Emerging growth company ☐
If an emerging growth company, indicate by check mark if the registrant has elected not to use the extended transition period for complying with any new or revised financial accounting standards provided pursuant to Section 13(a) of the Exchange Act. ☐
ITEM 5.02. DEPARTURE OF DIRECTORS OR CERTAIN OFFICERS; ELECTION OF DIRECTORS; APPOINTMENT OF CERTAIN OFFICERS; COMPENSATORY ARRANGEMENTS OF CERTAIN OFFICERS.
Effective as of November 12, 2024, the Board of Directors (the "Board") of PROG Holdings, Inc. (the "Company"), upon the recommendation of the Nominating, Governance and Corporate Responsibility Committee, increased the size of the Board from nine directors to eleven directors and appointed Robert Julian and Daniela Mielke to fill the vacancies create by such increase. The Board also appointed Mr. Julian and Ms. Mielke to serve as members of the Audit Committee of the Board. The Board has determined that Mr. Julian and Ms. Mielke (i) are "independent" under the New York Stock Exchange ("NYSE") listing standards and under the Company's Corporate Governance Guidelines and (ii) satisfy the independence requirements of the NYSE and Securities and Exchange Commission ("SEC") rules applicable to audit committee members.

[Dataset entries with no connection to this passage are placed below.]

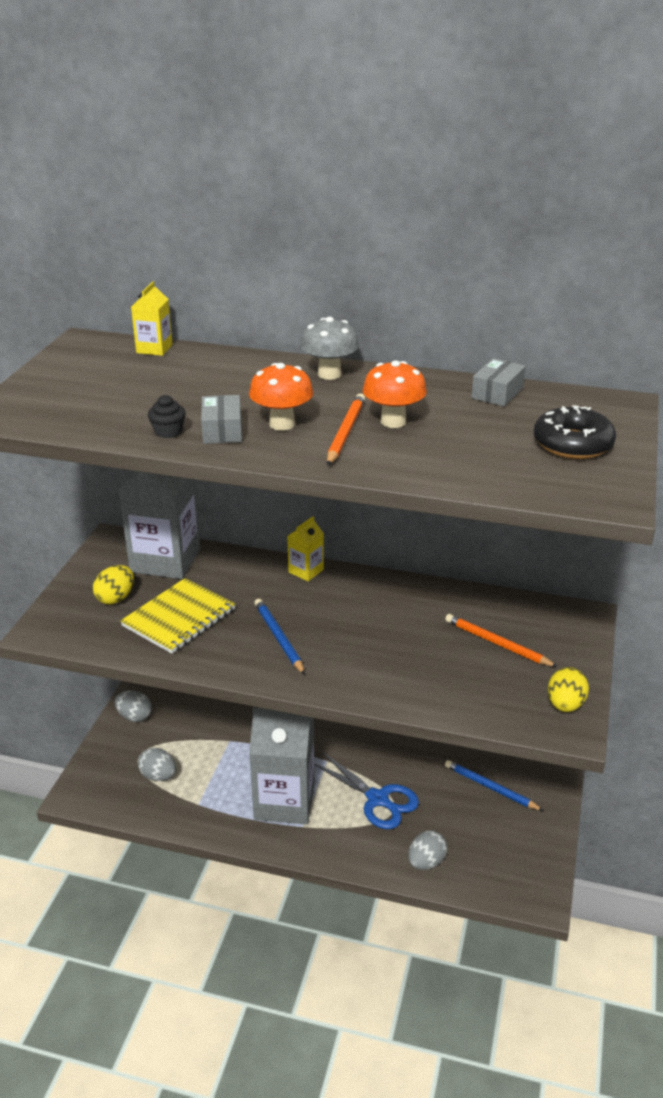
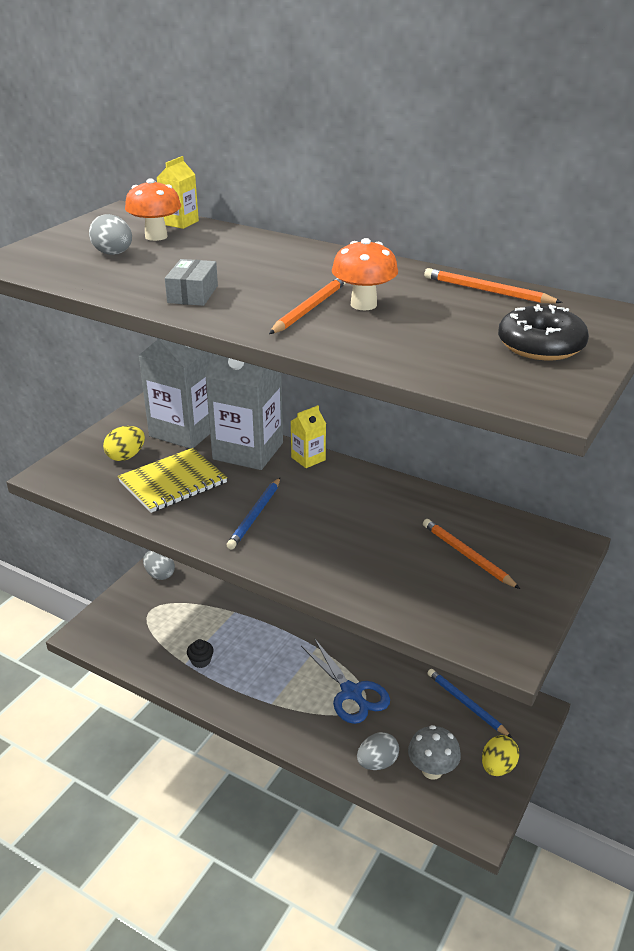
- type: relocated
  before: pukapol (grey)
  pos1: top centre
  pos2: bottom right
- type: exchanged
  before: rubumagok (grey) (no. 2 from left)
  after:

Mr. Julian and Ms. Mielke will participate in and receive the standard compensation that is provided from time to time to the Company's non-employee directors under the Company's Compensation Plan for Non-Employee Directors. In addition, Mr. Julian and Ms. Mielke will each enter into the Company's standard indemnification agreement, the form of which was filed with the SEC as Exhibit 10.19 to the Company's Annual Report on Form 10-K, filed on February 21, 2024.
There is no arrangement or understanding between either Mr. Julian or Ms. Mielke and any other persons pursuant to which Mr. Julian or Ms. Mielke were selected as directors. There are no related person transactions within the meaning of Item 404(a) of Regulation S-K promulgated by the SEC between the Company and either Mr. Julian or Ms. Mielke required to be disclosed herein.
On November 12, 2024, the Company issued a press release announcing the appointment of Mr. Julian and Ms. Mielke to the Board. A copy of the press release is attached hereto as Exhibit 99.1 to this Form 8-K.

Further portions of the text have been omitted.